Charles let out a puff of breath, one hand still embedded in his thick, dark hair. “I, um…I don’t think that was my exact intention, but…. Perhaps I believed it would help? At the time….,” he trailed off, and Erik made a realization.

“You’re drunk,” he stated quietly, setting his own drink down. Charles had downed an entire glass of whisky, two shots probably, before he’d gone to the restroom. Who knows how many he’d had while Erik was gone, or during his conversation with that random human? During their chess matches, they usually had only one or two glasses apiece, and that was enough to make Erik sleep well, but not enough to affect his chess playing. Once they’d had too many to count, finishing off the decanter of premium aged whisky Charles had managed to abscond for them; Charles seemed as drunk now as he had been then. 
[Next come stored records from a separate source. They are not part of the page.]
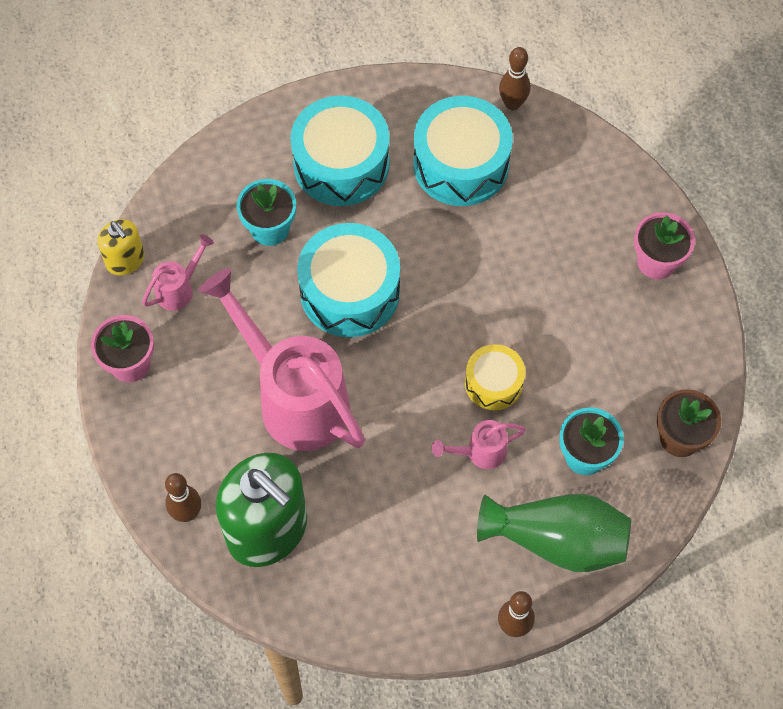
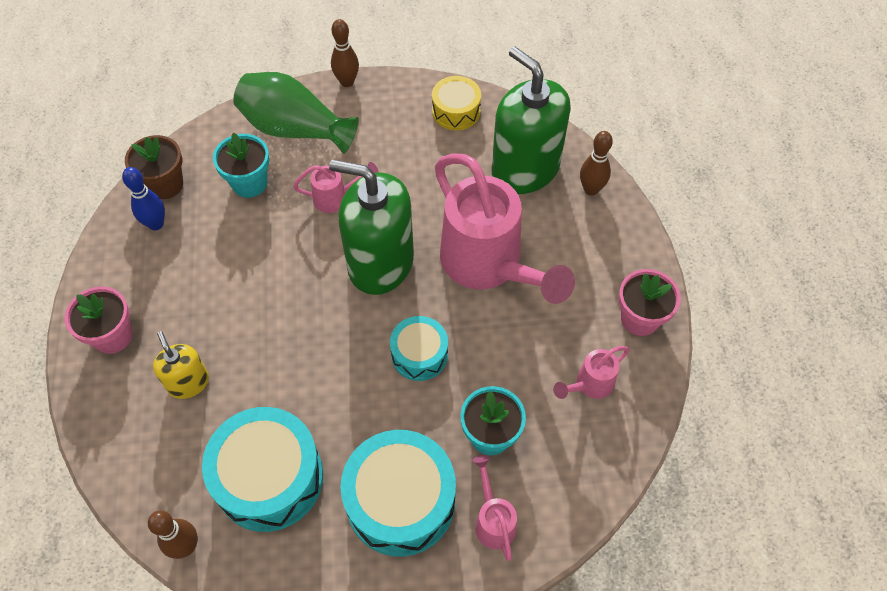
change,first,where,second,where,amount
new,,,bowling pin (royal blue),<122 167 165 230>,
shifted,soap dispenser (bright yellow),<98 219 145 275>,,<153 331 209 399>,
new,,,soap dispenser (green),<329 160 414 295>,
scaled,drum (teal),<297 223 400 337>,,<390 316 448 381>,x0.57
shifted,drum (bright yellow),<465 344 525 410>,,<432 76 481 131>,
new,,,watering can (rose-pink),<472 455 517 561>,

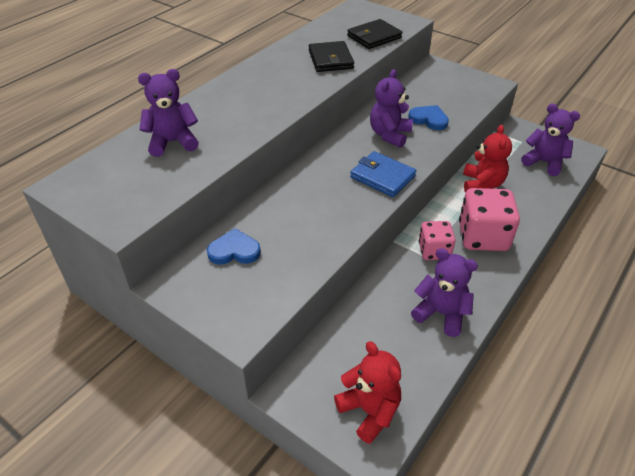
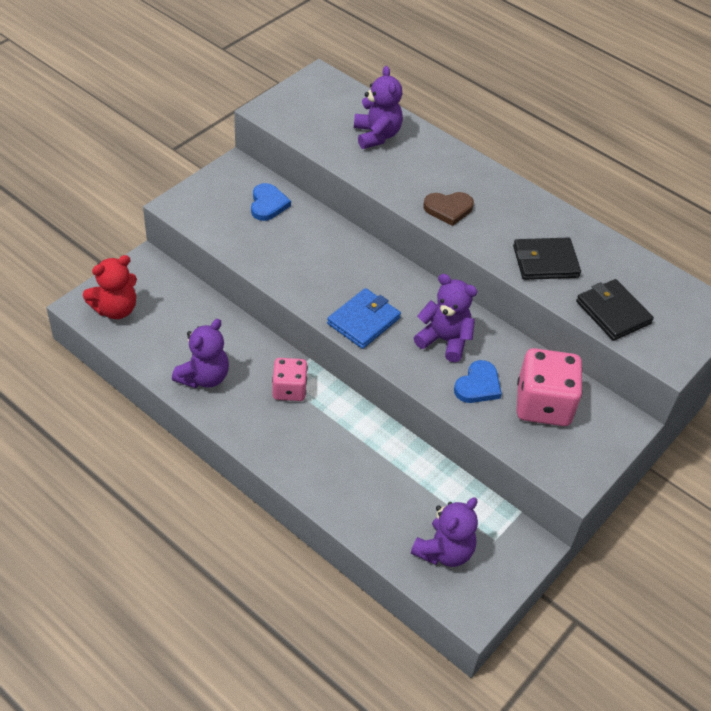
change,first,where,second,where,amount
new,,,love heart (russet),<423 192 474 226>,
shifted,die (rose-pink),<459 188 520 251>,,<517 348 582 426>,
gone,teddy (scarlet),<463 125 512 193>,,,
“I don’t think I am,” Charles responded slowly, glancing at the bartender. His eyebrows were drawn together, and his free hand moved from his hair to his mouth as he considered. Erik chuckled into his glass even as he wished they actually were back at the hotel, if only so he could beat Charles as badly in a chess match as he’d beat him that night. They’d both been sloppy, distracted by long digressions in conversation, but Erik had managed to focus on the game longer than Charles, who’d always valued socialization over strategy; people over results.

When he looked back at his friend, Charles still looked thoughtful, confused. “How many did you have?” Erik asked out of curiosity; it was a number he intended to keep in mind for later matches. 

But Charles only shook his head, his gaze moving to the hand still wrapped around an almost empty glass of whisky, and said, “It was only the two, wasn’t it?” And suddenly, his right hand jerked away from the glass as though it had burned him. 

“Erik?” he asked, his voice suddenly low and quiet. His gaze hadn’t shifted from the glass. “Could you take me back to the hotel now?”

Brows furrowed, Erik nodded. “Of course,” he replied, then downed the rest of his whisky and removed some cash from his wallet. When he looked again, Charles’s eyes were focused on Erik’s now empty glass, a look of confusion and distress across his features.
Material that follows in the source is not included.